BOGORPLUS.ID - Badan Konservasi Sumber Daya Alam (BKSDA) Kalimantan Timur mengambil langkah signifikan pada Selasa (9/6/2026) dengan melaksanakan evakuasi Badak Pari. Tindakan ini merupakan bagian dari upaya penyelamatan biologis yang sangat mendesak bagi kelangsungan hidup spesies tersebut di Indonesia.
Pemindahan satwa langka ini dilakukan dari habitat asalnya di kawasan Hutan Lindung Buring Ayok menuju lokasi yang lebih aman, yaitu Suaka Badak Kelian yang berada di wilayah Kutai Barat. Langkah ini diambil berdasarkan pertimbangan matang oleh otoritas konservasi setempat.

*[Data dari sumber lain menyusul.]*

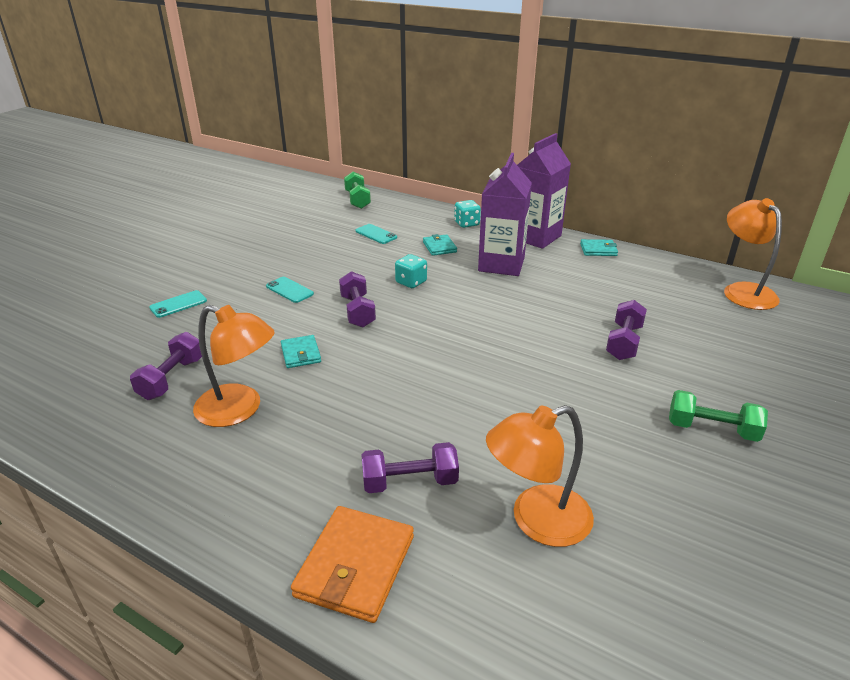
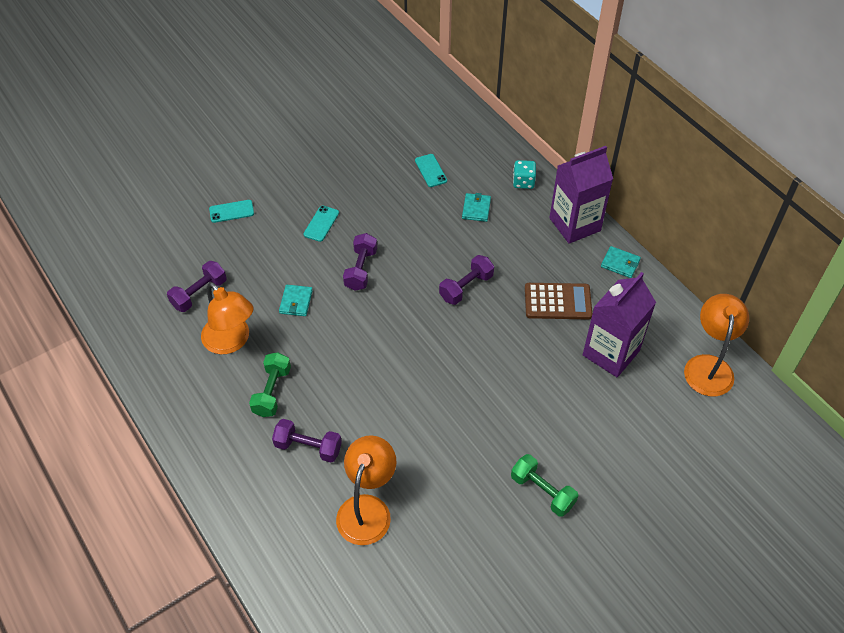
camera: 25 degrees right, 20 degrees up
(289, 290) = (321, 223): turquoise phone -> turquoise phone turned 45 degrees clockwise
(355, 566) = (245, 492): orange wallet -> none
(357, 200) = (443, 110): green dumbbell -> green dumbbell (272, 391)
(411, 282) = (423, 248): turquoise dice -> none
(501, 264) = (515, 252): purple carton -> purple carton (611, 353)
(537, 521) = (367, 508): orange lamp -> orange lamp turned 105 degrees clockwise
(571, 285) = (557, 301): none -> brown calculator
(623, 342) = (548, 384): purple dumbbell -> purple dumbbell (466, 287)

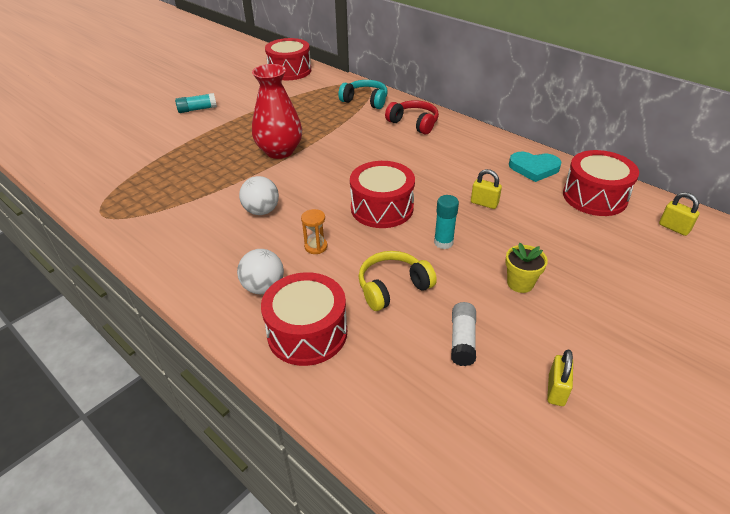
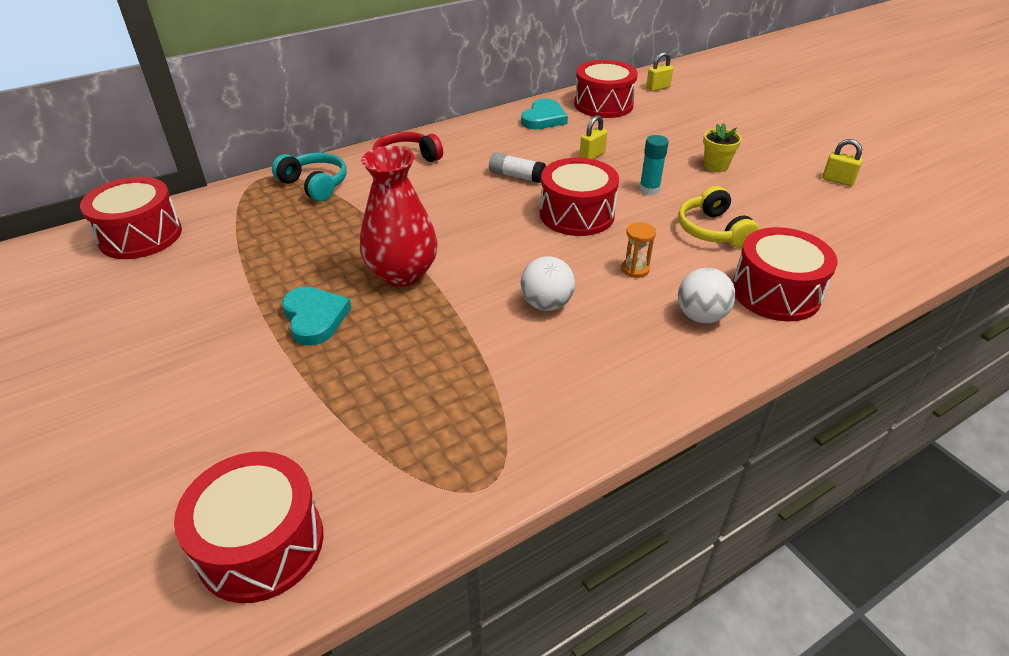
camera: 75 degrees left, 0 degrees up
(76, 161) = (261, 544): none -> red drum
(197, 109) = (184, 353): turquoise glue stick -> none
(231, 134) = (315, 318): none -> turquoise heart
(365, 101) = (315, 185): turquoise headphones -> turquoise headphones turned 90 degrees clockwise
(462, 340) = (785, 208): white glue stick -> white glue stick (516, 176)

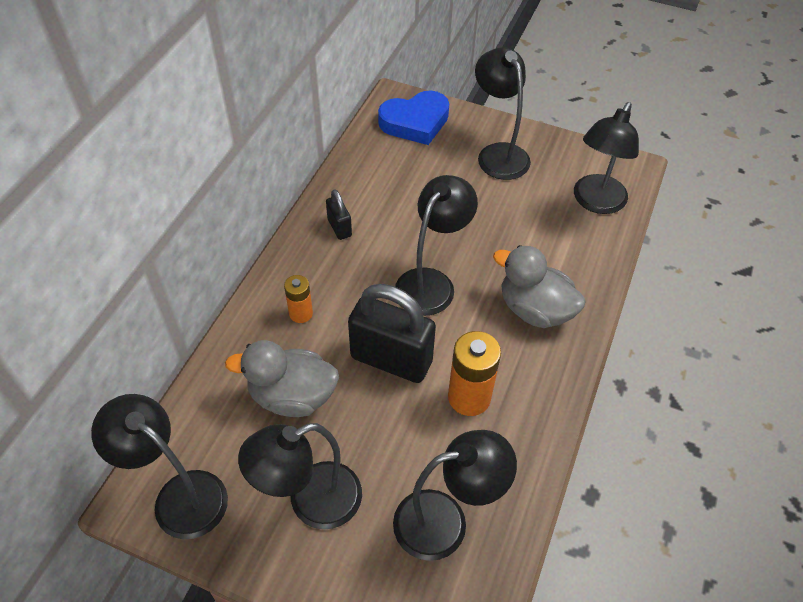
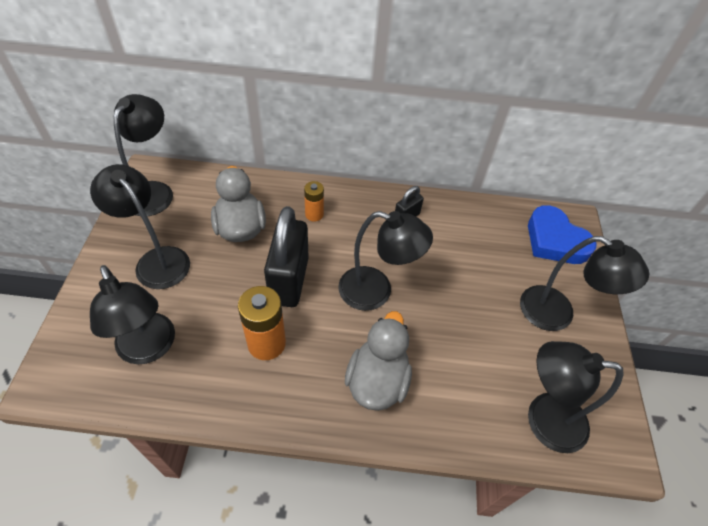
camera: 70 degrees right, 0 degrees up
(498, 153) = (557, 314): black lamp -> black lamp turned 75 degrees clockwise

Kepala BKSDA Kaltim, M Ari Wibawanto, menegaskan bahwa evakuasi ini bukanlah upaya pengosongan habitat asal satwa. Fungsi ekologis Hutan Lindung Buring Ayok akan tetap dipertahankan secara ketat oleh pemerintah pasca-translokasi berlangsung.
Bahkan, untuk memperkuat perlindungan, pemerintah kini mengusulkan agar kawasan Hutan Lindung Buring Ayok ditetapkan sebagai areal preservasi permanen di masa mendatang. Hal ini dilakukan untuk menjaga benteng ekologis yang utuh di wilayah tersebut.
"Habitatnya tidak hilang. Justru kita dorong agar kawasan ini nanti menjadi areal preservasi yang tetap dilindungi," ujar Kepala BKSDA Kaltim M Ari Wibawanto.
Pengusulan status konservasi permanen tersebut juga menjadi persiapan strategis. Tujuannya adalah agar kawasan tersebut tetap tersedia jika di masa depan hasil pengembangbiakan memungkinkan adanya pelepasliaran kembali Badak Pari ke alam liar.
"Pemerintah juga memastikan bahwa pasca-translokasi, kawasan Hutan Lindung Buring Ayok tetap dipertahankan sebagai benteng ekologis yang utuh, bahkan diusulkan menjadi kawasan preservasi permanen," tutur M Ari Wibawanto.
Tim ahli reproduksi Badak Indonesia menilai bahwa pemindahan ini adalah kesempatan terakhir untuk mengamankan materi genetik Badak Pari sebelum satwa tersebut punah tanpa jejak di alam liar. Mereka menekankan pentingnya intervensi cepat ini.
"Kalau di alam dia mati dan tidak diketahui, kita kehilangan semuanya. Tapi kalau diselamatkan, kita masih bisa kembangkan sel, bahkan sampai ke tahap embrio dan kloning," ujar tim ahli reproduksi Badak Indonesia drh Muhammad Agil.